# I Was Given These!



## Ru5ty (Jun 20, 2012)

my buddy gave me his 2 12" kicker comps in a box and his infinity reference 310a amp....

i have the added pioneer stereo so how do i set this up?

i was thinking a sub install kit plus a line out converter?

extreme revolution your input is more than welcome!

also the rubber around the edges has seen better days! is there something to fix these?















AMP:

Infinity 310A Monoblock Car Amplifier, Power Amp


cant find the info for the subs  can someone tell me?


----------



## Dragonsys (May 27, 2013)

pull one out of the box and look at the bottom of the magnet. What is the ohm rating?


----------



## Ru5ty (Jun 20, 2012)

ill check tomorrow , but how will i set these up? i also plan on buying the amp level control remote


----------



## Dragonsys (May 27, 2013)

Well it depends on if they are 8ohm or 4ohm, and if they are Dual VC or Single VC. When you look at the ohm rating, check and see if they have 2 or 4 wire terminals.

Here is an example of wiring for a 4ohm Dual Voice Coil to mono block AMP (2ohm load):








Since this system has been run together already, I would assume the subs are wired as they need to be for the AMP, already.
As for wiring into the stereo, I have not looked into that yet on my Cruze, so I really am not much help there. But there is a good How-To on it, assuming the non-splicing route would provide enough for this AMP


----------



## s0duva02 (Jun 17, 2013)

for installation of extra speakers and amp on stock radio check this youtube video out...i didnt record it, just stumbled across it on youtube2012 chevy cruze amp install with stock radio - YouTube


----------



## H3LLON3ARTH (Dec 16, 2011)

You will need a gm pac harness I'm looking for the part number so you can run RCAs from your stock radio to your amp Amazon has the best price.

Sent from AutoGuide.com Free App


----------



## H3LLON3ARTH (Dec 16, 2011)

Here's a link

http://www.amazon.com/gp/aw/d/B004M4WHHE/ref=ox_sc_sfl_image_2?ie=UTF8&m=ATVPDKIKX0DER

Sent from AutoGuide.com Free App


----------



## goinovr (May 6, 2013)

The PAC is the AAGM-44. You can pick it up at tigerdirect.com pretty cheap right now. 

The speakers are most likely 4ohm but might be the 2ohm version. Not sure why anyone would intentionally put 8ohm speakers in a mobile audio setup. Takes twice as much power to deliver the same performance of 4ohm speakers.

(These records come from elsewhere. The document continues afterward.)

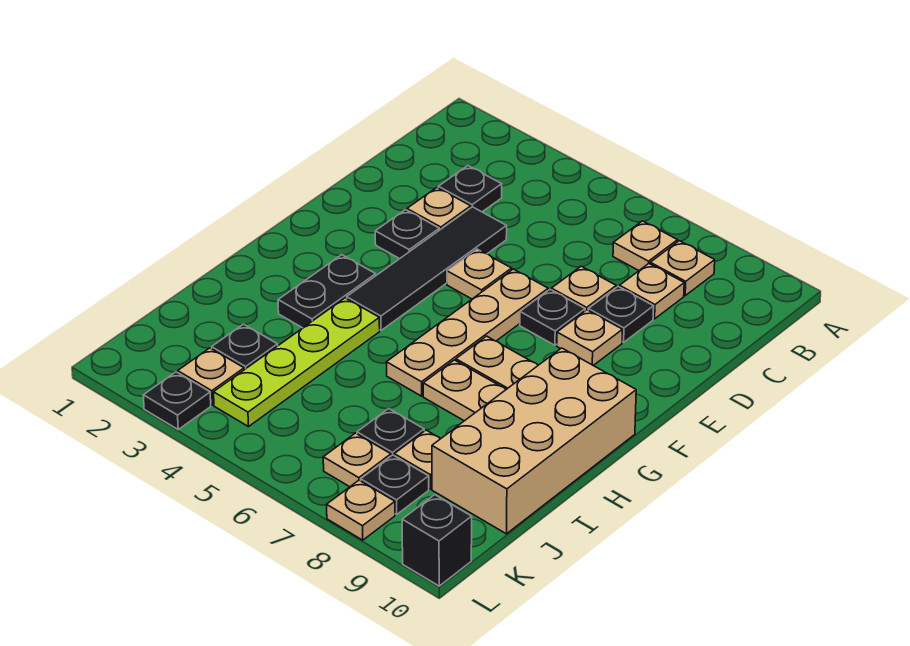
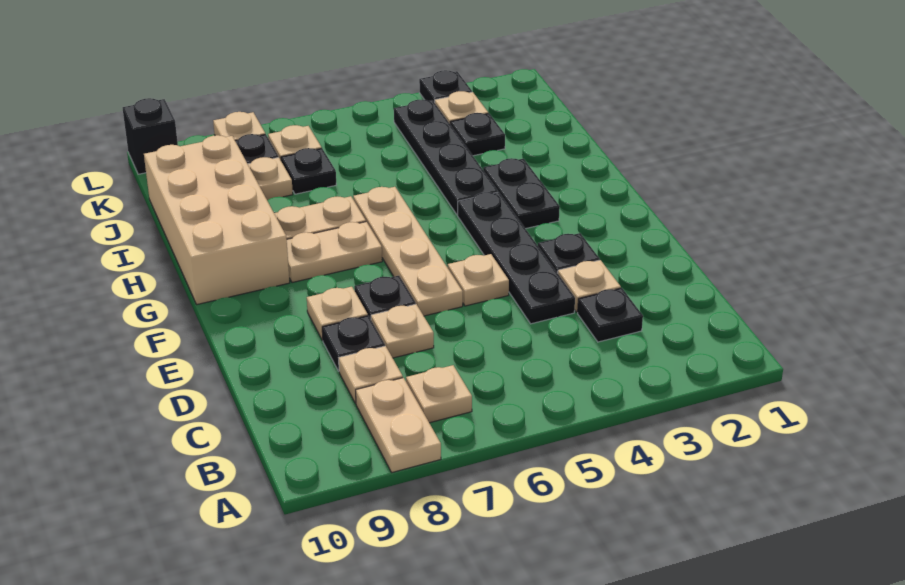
tan plate B8 level 1 -> tan plate A8:B8 level 1
black tile D4:G4 level 1 -> black plate D4:G4 level 1
lime plate H4:K4 level 1 -> black plate H4:K4 level 1

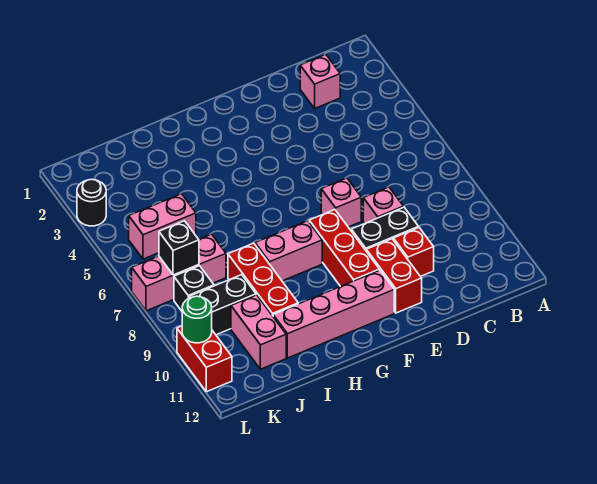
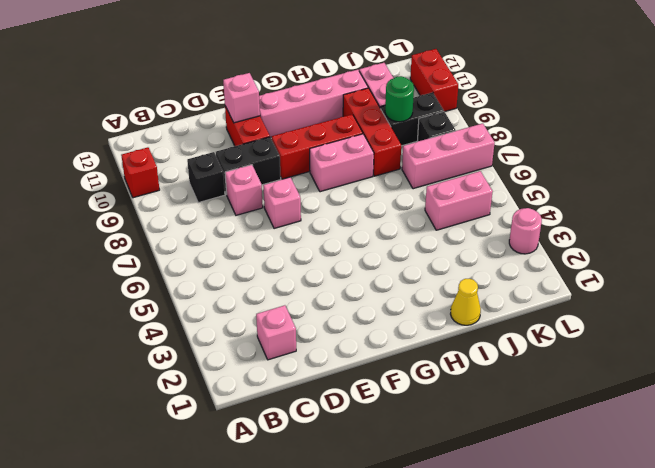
red brick D10 level 1 -> red brick A10 level 1
none -> pink brick E11 level 2
red brick F8:F10 level 1 -> red brick F9:H9 level 1
none -> yellow cone I1 level 1
black brick K7 level 2 -> black brick C9 level 1
black round brick L3 level 1 -> pink round brick L3 level 1
green round brick L10 level 2 -> green round brick J9 level 2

No pic for verification but this is most likely the manual for them...You'll have to verify the model on the magnet. 

http://www.kicker.com/sites/default/files/2003Comp.pdf


----------



## Ru5ty (Jun 20, 2012)

thanks alot for the input guys! i will check the sub tomorrow , and also the links you have posted. the subs, box and amp have been toghter since day one so everything should be ready inside the box. 

so this gm harnees will be plug and play with the stereo. so does that mean that i do not need to buy the remote for the amp?

so then all i need is :

-gm pac harness
-sub install kit

am i missing anything?


----------



## H3LLON3ARTH (Dec 16, 2011)

Ru5ty said:


> thanks alot for the input guys! i will check the sub tomorrow , and also the links you have posted. the subs, box and amp have been toghter since day one so everything should be ready inside the box.
> 
> so this gm harnees will be plug and play with the stereo. so does that mean that i do not need to buy the remote for the amp?
> 
> ...


Remote for amp, are you talking about the ability to adjust the bass level then no you wouldn't need it. 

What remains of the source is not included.